Pair of Man’s Beaded Moccasins

Absaroke (Crow)/Lakota (Sioux), 1919-1929

Physical Qualities Hide, glass beads, 10 3/4 × 3 3/4 in. (27.3 × 9.5 cm.)
Credit Line Bequest of Florence Reese Winslow
Object Number 1953.220.F.4a-b
Unidentified Lakota (Sioux) Artist Pair of Man’s Beaded Moccasins 1920–1930 United States Hide, glass beads The triangular beadwork pattern on these moccasins hybridizes 20th-century aesthetics with traditional techniques. Though Native people have created moccasins using tanned animal hides since time immemorial (for longer than memory), the shape and adornment of such shoes has not stayed static. While most Lakota moccasins have long tongues that fold over the top of the shoe, this shoe’s streamlined construction allows for dazzling, uninterrupted geometric decoration. An artist created the designs using a lane stitch beading method, sometimes disparagingly termed the lazy stitch, in which 8–10 beads are strung together and then attached to the leather with a single stitch.
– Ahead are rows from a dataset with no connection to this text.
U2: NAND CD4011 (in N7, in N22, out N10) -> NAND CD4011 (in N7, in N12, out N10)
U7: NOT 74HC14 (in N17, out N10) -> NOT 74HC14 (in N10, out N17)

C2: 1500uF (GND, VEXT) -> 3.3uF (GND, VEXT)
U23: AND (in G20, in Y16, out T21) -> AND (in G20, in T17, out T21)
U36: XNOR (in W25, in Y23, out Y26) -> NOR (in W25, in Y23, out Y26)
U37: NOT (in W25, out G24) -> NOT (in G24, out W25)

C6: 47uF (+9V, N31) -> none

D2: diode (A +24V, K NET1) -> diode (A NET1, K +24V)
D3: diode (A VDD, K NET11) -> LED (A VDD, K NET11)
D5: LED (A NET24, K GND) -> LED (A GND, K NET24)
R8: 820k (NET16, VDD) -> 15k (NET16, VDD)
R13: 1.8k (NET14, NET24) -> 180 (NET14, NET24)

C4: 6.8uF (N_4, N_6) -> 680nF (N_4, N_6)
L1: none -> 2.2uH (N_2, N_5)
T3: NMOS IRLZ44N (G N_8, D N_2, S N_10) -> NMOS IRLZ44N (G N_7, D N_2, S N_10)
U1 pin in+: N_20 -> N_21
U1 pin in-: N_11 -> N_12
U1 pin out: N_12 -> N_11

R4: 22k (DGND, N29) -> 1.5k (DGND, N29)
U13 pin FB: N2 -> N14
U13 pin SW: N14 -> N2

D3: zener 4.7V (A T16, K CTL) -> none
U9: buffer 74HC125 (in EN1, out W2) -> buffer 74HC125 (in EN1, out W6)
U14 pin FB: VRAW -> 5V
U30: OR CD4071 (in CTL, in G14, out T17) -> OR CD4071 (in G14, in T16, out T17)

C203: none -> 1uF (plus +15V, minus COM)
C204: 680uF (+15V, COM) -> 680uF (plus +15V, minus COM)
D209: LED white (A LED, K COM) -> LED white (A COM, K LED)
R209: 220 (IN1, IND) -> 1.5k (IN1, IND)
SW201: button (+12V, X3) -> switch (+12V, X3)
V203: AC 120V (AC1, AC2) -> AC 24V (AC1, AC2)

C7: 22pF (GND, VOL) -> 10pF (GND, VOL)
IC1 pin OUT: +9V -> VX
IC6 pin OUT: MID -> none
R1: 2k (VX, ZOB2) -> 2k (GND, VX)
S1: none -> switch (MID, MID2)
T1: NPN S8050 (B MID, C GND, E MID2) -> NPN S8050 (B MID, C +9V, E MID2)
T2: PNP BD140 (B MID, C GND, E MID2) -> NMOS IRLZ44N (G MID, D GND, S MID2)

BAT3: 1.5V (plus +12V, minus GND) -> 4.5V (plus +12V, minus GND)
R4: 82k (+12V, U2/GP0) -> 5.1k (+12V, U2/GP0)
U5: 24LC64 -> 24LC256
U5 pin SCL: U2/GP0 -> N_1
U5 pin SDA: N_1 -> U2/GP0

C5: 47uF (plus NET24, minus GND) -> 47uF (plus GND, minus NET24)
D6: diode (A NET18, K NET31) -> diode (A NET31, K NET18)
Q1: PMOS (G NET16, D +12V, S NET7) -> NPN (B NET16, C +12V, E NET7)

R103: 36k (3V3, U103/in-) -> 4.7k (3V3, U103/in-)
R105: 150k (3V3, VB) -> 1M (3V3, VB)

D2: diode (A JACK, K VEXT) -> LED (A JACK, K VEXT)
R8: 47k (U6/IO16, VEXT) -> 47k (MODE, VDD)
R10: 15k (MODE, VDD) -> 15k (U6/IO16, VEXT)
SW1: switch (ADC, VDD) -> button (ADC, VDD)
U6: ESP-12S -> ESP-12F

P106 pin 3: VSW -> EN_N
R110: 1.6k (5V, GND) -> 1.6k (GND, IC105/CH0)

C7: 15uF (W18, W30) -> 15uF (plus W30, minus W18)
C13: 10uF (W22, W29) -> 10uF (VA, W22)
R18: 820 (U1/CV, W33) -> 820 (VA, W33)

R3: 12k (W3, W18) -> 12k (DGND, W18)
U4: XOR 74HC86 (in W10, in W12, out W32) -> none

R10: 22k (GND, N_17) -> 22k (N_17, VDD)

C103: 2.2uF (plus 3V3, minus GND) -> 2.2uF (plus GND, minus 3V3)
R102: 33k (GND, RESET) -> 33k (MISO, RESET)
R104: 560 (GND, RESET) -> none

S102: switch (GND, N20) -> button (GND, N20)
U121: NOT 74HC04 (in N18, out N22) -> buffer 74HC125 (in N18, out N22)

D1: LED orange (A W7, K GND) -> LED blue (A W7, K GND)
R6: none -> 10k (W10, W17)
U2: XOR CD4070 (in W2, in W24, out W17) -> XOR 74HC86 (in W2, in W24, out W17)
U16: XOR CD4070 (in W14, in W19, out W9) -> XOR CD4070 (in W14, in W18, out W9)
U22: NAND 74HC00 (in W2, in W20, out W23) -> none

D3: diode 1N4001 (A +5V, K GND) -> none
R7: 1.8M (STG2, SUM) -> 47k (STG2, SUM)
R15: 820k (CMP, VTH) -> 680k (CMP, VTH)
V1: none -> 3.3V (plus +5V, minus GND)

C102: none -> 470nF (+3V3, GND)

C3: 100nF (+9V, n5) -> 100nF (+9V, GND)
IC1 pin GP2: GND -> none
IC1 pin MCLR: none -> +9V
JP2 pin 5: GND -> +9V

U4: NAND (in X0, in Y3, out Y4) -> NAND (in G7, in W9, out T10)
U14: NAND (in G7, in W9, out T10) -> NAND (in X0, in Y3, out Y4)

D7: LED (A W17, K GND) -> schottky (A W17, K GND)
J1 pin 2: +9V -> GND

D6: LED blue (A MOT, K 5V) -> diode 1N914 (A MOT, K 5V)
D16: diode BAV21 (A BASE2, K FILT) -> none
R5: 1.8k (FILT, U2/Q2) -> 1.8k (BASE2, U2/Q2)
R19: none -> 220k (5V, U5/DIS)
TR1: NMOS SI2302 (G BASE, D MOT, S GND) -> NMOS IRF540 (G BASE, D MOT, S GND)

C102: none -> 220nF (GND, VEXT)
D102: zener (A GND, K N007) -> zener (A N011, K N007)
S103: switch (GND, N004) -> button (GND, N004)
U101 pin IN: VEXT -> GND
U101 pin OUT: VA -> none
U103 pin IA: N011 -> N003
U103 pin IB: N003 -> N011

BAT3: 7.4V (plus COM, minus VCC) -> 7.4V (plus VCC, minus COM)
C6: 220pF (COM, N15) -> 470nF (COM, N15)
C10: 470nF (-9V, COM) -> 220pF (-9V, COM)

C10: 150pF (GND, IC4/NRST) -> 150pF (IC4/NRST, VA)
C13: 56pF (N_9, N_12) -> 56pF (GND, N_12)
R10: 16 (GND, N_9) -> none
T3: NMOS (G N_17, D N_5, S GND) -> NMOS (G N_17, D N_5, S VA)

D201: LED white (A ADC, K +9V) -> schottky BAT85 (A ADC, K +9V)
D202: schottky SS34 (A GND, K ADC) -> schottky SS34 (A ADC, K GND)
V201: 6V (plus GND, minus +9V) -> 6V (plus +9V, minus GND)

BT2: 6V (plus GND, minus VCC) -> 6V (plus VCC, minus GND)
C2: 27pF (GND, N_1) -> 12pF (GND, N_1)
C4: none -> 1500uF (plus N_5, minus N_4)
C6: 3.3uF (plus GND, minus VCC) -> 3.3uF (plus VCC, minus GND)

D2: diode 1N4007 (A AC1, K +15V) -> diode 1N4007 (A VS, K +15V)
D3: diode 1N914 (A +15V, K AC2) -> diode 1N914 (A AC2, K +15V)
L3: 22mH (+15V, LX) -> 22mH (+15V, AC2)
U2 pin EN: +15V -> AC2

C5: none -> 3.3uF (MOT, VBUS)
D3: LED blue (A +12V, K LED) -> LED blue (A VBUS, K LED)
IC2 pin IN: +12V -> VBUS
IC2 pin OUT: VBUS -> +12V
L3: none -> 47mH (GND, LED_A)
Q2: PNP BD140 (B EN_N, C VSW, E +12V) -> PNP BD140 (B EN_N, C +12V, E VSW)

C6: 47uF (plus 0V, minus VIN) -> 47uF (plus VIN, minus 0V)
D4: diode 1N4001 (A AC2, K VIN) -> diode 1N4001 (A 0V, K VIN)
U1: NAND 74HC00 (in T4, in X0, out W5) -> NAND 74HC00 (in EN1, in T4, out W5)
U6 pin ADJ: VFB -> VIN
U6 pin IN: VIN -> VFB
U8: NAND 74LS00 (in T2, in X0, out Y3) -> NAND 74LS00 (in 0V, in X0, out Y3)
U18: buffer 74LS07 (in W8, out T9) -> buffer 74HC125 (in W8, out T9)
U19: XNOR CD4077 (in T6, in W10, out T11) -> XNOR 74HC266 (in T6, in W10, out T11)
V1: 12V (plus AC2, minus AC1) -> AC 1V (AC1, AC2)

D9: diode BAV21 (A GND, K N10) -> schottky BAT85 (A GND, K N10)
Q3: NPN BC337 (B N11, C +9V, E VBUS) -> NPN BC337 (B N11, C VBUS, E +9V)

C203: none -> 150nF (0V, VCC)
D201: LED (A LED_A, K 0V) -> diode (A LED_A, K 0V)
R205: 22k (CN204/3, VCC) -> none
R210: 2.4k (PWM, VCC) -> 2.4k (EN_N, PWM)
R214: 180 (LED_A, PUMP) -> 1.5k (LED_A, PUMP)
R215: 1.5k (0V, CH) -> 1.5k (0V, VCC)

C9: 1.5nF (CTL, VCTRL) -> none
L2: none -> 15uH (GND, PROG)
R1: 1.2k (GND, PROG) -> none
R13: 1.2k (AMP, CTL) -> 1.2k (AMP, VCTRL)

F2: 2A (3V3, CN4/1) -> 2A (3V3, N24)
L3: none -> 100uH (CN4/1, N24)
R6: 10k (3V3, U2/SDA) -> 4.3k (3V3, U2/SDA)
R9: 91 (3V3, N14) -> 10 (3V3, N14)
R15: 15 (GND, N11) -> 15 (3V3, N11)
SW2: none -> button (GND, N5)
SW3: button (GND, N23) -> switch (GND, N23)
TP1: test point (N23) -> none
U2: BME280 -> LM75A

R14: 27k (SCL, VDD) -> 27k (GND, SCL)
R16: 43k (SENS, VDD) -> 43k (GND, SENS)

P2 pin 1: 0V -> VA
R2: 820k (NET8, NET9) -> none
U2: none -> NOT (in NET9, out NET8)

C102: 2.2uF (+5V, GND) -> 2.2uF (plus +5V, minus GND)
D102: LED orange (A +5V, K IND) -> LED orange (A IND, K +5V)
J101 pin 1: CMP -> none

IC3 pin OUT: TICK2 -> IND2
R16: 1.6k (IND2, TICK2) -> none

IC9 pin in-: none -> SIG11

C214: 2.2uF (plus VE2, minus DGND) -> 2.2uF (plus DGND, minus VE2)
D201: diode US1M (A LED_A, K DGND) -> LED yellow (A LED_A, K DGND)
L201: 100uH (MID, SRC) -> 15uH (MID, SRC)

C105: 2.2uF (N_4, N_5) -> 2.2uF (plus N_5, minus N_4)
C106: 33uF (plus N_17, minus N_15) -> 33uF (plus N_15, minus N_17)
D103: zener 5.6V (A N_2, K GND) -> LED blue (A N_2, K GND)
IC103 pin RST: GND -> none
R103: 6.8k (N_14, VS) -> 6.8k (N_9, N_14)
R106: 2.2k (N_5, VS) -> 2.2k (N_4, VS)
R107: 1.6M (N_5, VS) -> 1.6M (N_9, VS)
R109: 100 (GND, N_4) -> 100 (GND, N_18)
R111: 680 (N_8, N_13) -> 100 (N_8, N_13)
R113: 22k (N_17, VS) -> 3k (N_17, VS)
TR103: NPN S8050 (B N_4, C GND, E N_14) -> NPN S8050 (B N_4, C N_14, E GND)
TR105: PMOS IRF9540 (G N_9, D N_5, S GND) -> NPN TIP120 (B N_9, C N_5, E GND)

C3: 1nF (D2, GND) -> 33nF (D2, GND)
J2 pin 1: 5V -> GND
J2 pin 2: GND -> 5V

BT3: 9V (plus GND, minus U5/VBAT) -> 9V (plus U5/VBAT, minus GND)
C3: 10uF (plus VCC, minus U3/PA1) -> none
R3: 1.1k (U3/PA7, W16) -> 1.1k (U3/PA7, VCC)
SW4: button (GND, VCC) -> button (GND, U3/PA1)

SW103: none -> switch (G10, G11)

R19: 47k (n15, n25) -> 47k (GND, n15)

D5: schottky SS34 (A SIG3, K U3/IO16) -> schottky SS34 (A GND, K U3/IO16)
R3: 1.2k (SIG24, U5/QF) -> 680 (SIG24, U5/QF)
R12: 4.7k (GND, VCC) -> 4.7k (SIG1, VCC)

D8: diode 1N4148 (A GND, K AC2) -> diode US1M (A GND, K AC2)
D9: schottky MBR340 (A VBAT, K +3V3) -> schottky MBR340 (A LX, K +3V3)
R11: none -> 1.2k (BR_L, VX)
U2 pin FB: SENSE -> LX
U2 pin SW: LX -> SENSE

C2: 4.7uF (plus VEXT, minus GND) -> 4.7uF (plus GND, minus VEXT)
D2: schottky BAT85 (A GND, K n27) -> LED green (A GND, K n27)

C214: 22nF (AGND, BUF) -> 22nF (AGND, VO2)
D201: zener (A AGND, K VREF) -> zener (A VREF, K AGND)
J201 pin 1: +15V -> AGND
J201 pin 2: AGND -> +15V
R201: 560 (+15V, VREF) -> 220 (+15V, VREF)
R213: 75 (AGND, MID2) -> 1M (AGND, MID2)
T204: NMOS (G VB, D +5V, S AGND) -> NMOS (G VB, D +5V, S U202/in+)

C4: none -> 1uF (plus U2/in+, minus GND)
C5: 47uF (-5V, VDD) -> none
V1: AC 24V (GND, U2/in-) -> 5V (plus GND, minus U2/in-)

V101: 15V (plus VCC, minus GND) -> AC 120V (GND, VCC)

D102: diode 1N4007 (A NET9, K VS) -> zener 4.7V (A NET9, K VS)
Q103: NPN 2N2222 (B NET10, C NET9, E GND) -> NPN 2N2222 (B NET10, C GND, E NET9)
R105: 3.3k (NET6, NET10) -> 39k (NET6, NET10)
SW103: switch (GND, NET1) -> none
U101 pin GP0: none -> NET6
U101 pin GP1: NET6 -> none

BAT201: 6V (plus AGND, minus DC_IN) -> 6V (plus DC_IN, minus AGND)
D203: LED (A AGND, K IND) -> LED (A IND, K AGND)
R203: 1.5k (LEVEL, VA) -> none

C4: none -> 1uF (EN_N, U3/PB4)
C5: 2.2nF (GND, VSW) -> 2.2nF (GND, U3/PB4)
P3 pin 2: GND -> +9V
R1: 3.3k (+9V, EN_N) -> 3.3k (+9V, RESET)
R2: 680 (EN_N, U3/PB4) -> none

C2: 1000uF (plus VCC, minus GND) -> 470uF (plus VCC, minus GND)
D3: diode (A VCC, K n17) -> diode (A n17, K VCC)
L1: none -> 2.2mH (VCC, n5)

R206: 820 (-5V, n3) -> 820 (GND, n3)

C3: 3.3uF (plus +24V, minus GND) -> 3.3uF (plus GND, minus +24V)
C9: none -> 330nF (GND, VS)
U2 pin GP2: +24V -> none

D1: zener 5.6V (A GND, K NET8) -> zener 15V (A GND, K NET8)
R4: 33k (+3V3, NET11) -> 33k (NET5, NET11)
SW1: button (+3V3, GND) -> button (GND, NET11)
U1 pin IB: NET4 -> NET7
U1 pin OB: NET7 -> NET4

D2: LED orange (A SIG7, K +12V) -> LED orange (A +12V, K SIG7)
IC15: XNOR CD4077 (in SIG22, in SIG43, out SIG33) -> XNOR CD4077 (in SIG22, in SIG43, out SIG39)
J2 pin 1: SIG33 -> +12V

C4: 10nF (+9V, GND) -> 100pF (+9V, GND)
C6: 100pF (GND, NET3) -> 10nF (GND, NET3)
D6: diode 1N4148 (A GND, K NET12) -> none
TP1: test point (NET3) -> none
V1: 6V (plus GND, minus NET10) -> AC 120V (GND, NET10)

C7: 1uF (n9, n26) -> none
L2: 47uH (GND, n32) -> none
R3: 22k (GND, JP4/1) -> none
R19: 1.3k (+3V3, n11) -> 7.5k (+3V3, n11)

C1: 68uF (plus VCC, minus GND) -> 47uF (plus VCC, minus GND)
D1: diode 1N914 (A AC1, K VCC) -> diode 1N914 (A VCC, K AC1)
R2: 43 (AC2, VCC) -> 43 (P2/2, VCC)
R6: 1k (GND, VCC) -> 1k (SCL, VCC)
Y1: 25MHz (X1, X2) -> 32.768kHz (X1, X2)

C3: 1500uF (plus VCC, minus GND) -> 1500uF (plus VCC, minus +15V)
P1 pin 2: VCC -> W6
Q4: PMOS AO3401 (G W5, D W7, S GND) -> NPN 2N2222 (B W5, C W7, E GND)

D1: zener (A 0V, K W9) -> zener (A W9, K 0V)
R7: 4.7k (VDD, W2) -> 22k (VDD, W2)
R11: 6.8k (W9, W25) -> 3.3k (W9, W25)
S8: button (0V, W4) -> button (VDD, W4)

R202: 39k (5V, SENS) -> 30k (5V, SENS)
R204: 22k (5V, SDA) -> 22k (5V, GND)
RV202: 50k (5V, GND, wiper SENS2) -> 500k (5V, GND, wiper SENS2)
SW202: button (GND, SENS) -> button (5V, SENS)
White Hawk chose these moccasins for display because of their innovative style, stating that “These moccasins strike a balance between something unique and personal for the artist who made them and something that is still grounded in the aesthetics of our tribe. The color and composition also resemble my own moccasins, which I made for myself 16 years ago.”
The Baltimore Museum of Art by bequest, 1953; Florence Reese Winslow, Baraboo, WI.